Business

Filling stations cut petrol price after duty suspension

Retailers slash PMS rates following FG’s import-duty reversal

Fuel retailers across Nigeria have begun reducing the pump price of Premium Motor Spirit (PMS) in response to the Federal Government’s suspension of the proposed 15 % import duty on petrol and diesel. The directive from the Nigerian Midstream and Downstream Petroleum Regulatory Authority (NMDPRA) signified that the levy will not take immediate effect, prompting retailers to adjust pricing downward.

According to a report, stations such as Ranoil and Empire in Lagos reduced their PMS rates to N940 and N949 per litre respectively—down from roughly N955 per litre.

What triggered the price cut

The price revision follows the NMDPRA’s announcement that the 15 % ad-valorem duty on imported petrol and diesel is “no longer in view”. This came after widespread concern from fuel marketers that the duty would raise landing costs and pass to consumers at the pump.

With the duty suspended, importers and marketers appear to be adjusting landing cost expectations—an adjustment now reflecting in retail pricing.

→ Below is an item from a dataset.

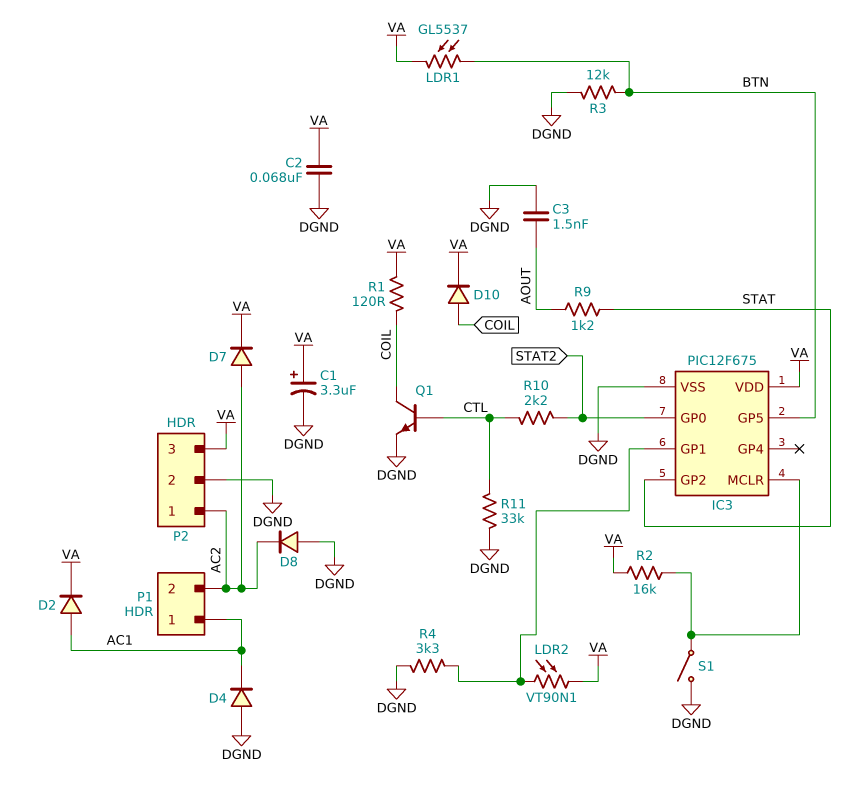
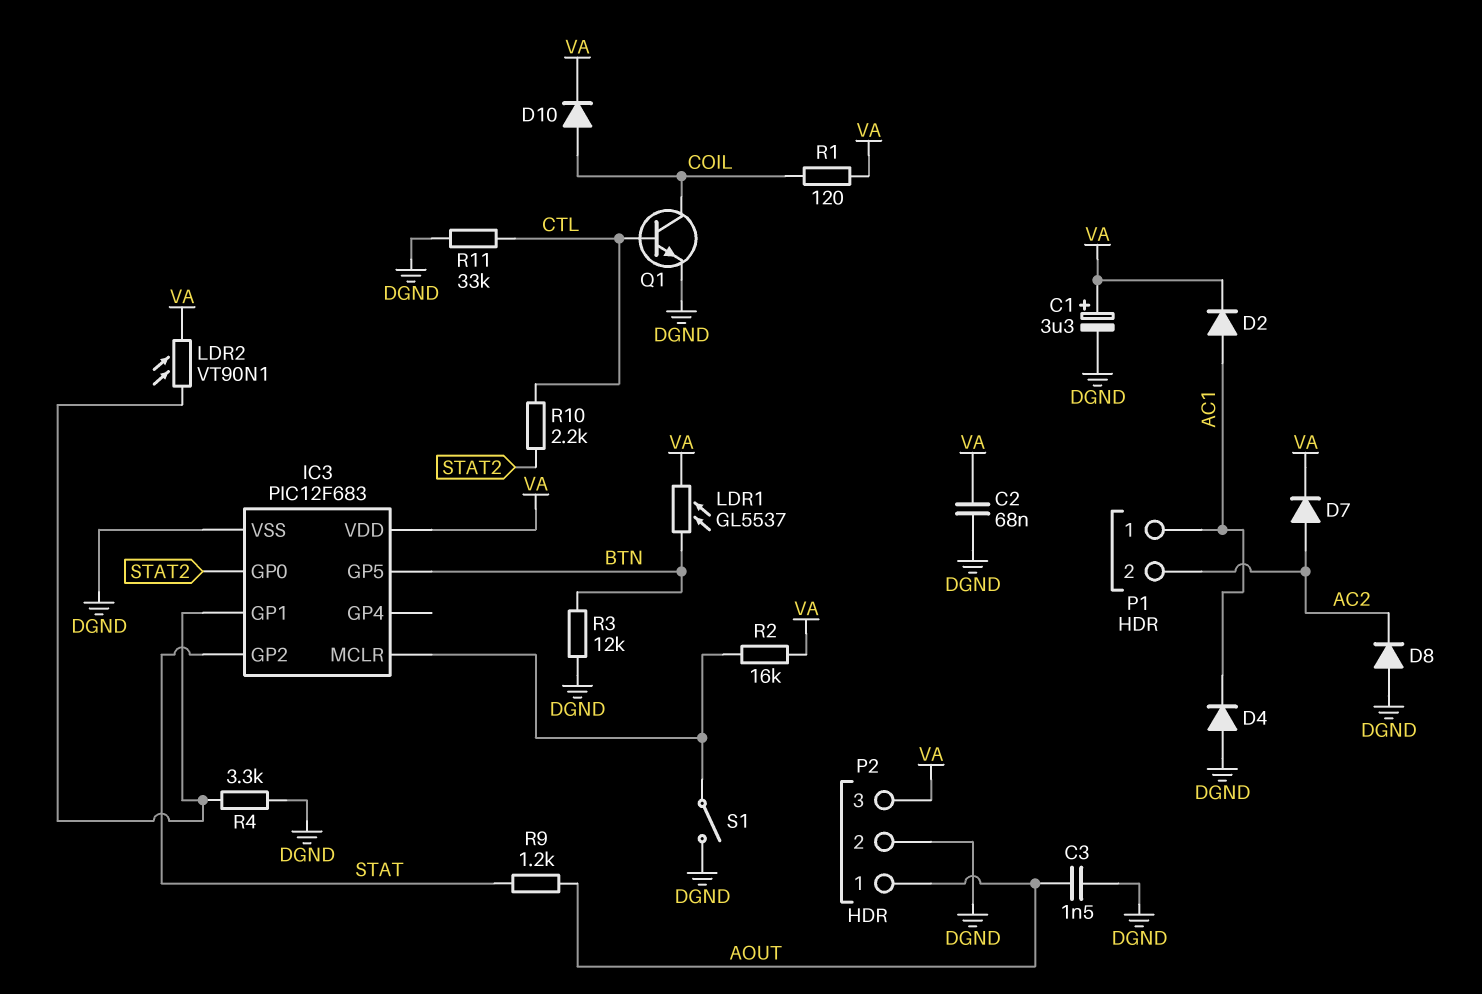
IC3: PIC12F675 -> PIC12F683
P2 pin 1: AC2 -> AOUT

Impact on consumers and market dynamics

For motorists and households, the price drop offers immediate relief amid other cost-of-living pressures. A reduction of N5 to N15 per litre might seem modest, but given frequent price hikes in recent months, the gesture is notable for its timing and signal.

Industry analysts say that while the reduction helps, other factors—such as foreign exchange rates, logistics costs and global oil prices—remain significant drivers of pump-price movement. As one regulator stated, “a duty suspension alone will not guarantee sustained low prices unless the full supply chain is optimized.”

What this means for policy and refining ambition

While the duty suspension eases consumer pressure in the short term, some observers warn it may send mixed signals about the government’s long-term push for domestic refining. The duty had been crafted to protect local refining investments such as the Dangote Refinery and reduce Nigeria’s reliance on imports.

In a statement, NMDPRA affirmed adequate supply is in place and cautioned against hoarding or speculative price hikes.

What to watch going forward

  • The extent to which the price cut at the pump is sustained across states and over time, especially as import-duty policy remains in flux.

  • Whether fuel marketers will reduce prices further as landing costs continue to adjust, or if the relief will be temporary.

  • The downstream sector’s capacity to maintain stable supply and pricing as demand remains high and global market pressures persist.

  • How the government proceeds with its refining strategy and any future reinstatement or adjustment of the import duty when conditions change.

In summary, the reversal of the import duty has prompted a welcome drop in petrol prices at filling stations. However, analysts caution that this is just one piece of a much larger puzzle involving refining capacity, import dynamics and market stability.